11. The method according to claim 5, wherein, the stitched textile fabric impregnated with the meltable thermoplastic stitching yarn is cooled to a temperature below a glass transition temperature of the meltable thermoplastic stitching yarn after the step of impregnating the meltable thermoplastic stitching yarn into the stitched textile fabric.

12. The method according to claim 6, wherein, the meltable thermoplastic stitching yarn is stitched in certain distances of the textile fabric depending on a ratio of the meltable thermoplastic stitching yarn to the stabilized reinforcing yarn.

13. The method according to claim 7, wherein, the meltable thermoplastic stitching yarn is stitched in certain distances of the textile fabric depending on a ratio of the meltable thermoplastic stitching yarn to the stabilized reinforcing yarn.

14. The method according to claim 6, wherein, a pressure in a range of 0-100 bars is applied on the stitched textile fabric in a stage of melting or softening the meltable thermoplastic stitching yarn.

15. The method according to claim 7, wherein, a pressure in a range of 0-100 bars is applied on the stitched textile fabric in a stage of melting or softening the meltable thermoplastic stitching yarn.

16. The method according claim 6, wherein, a temperature in a range of 0.1-60 minutes is applied on the stitched textile fabric in a stage of melting or softening the meltable thermoplastic stitching yarn.

17. The method according claim 7, wherein, a temperature in a range of 0.1-60 minutes is applied on the stitched textile fabric in a stage of melting or softening the meltable thermoplastic stitching yarn.

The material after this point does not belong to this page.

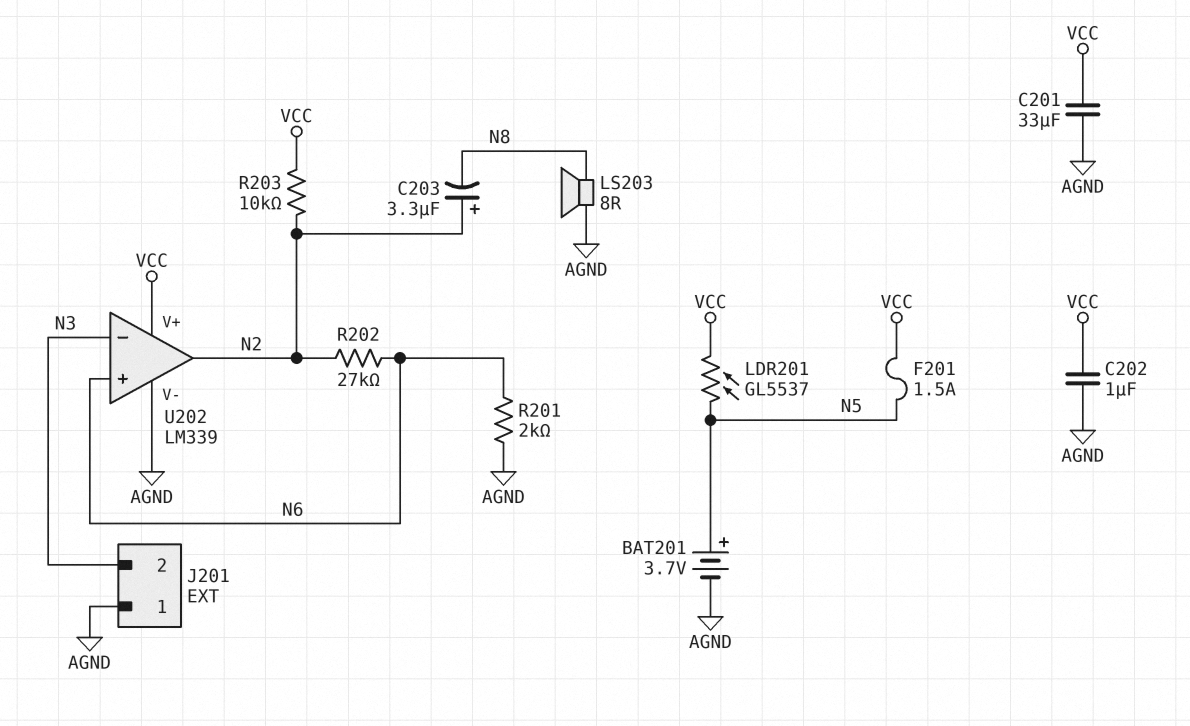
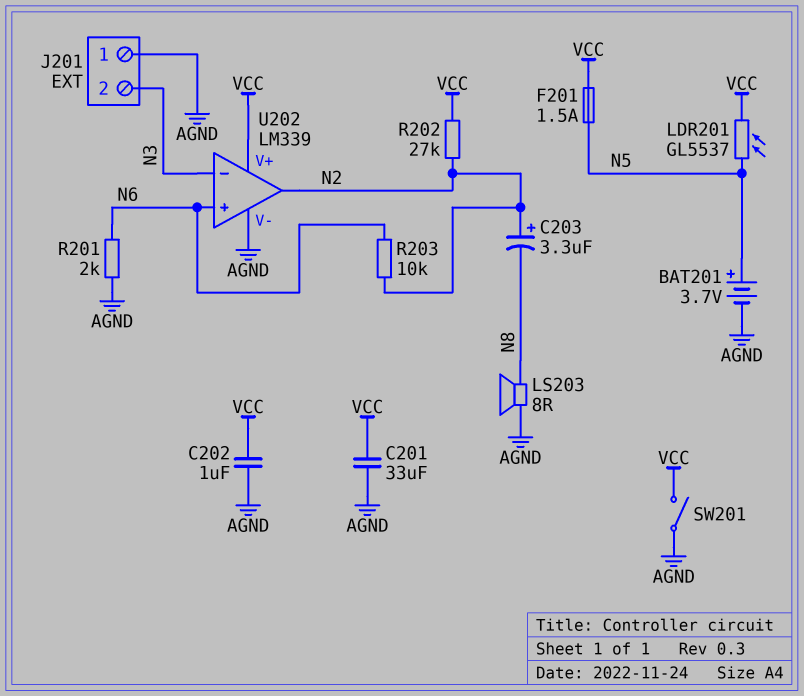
R202: 27k (N2, N6) -> 27k (N2, VCC)
R203: 10k (N2, VCC) -> 10k (N2, N6)
SW201: none -> switch (AGND, VCC)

18. The method according to claim 6, wherein, the stitched textile fabric impregnated with the meltable thermoplastic stitching yarn is cooled to a temperature below a glass transition temperature of the meltable thermoplastic stitching yarn after the step of impregnating the meltable thermoplastic stitching yarn into the stitched textile fabric.

19. The method according to claim 7, wherein, the stitched textile fabric impregnated with the meltable thermoplastic stitching yarn is cooled to a temperature below a glass transition temperature of the meltable thermoplastic stitching yarn after the step of impregnating the meltable thermoplastic stitching yarn into the stitched textile fabric.

20. The method according to claim 8, wherein, the stitched textile fabric impregnated with the meltable thermoplastic stitching yarn is cooled to a temperature below a glass transition temperature of the meltable thermoplastic stitching yarn after the step of impregnating the meltable thermoplastic stitching yarn into the stitched textile fabric.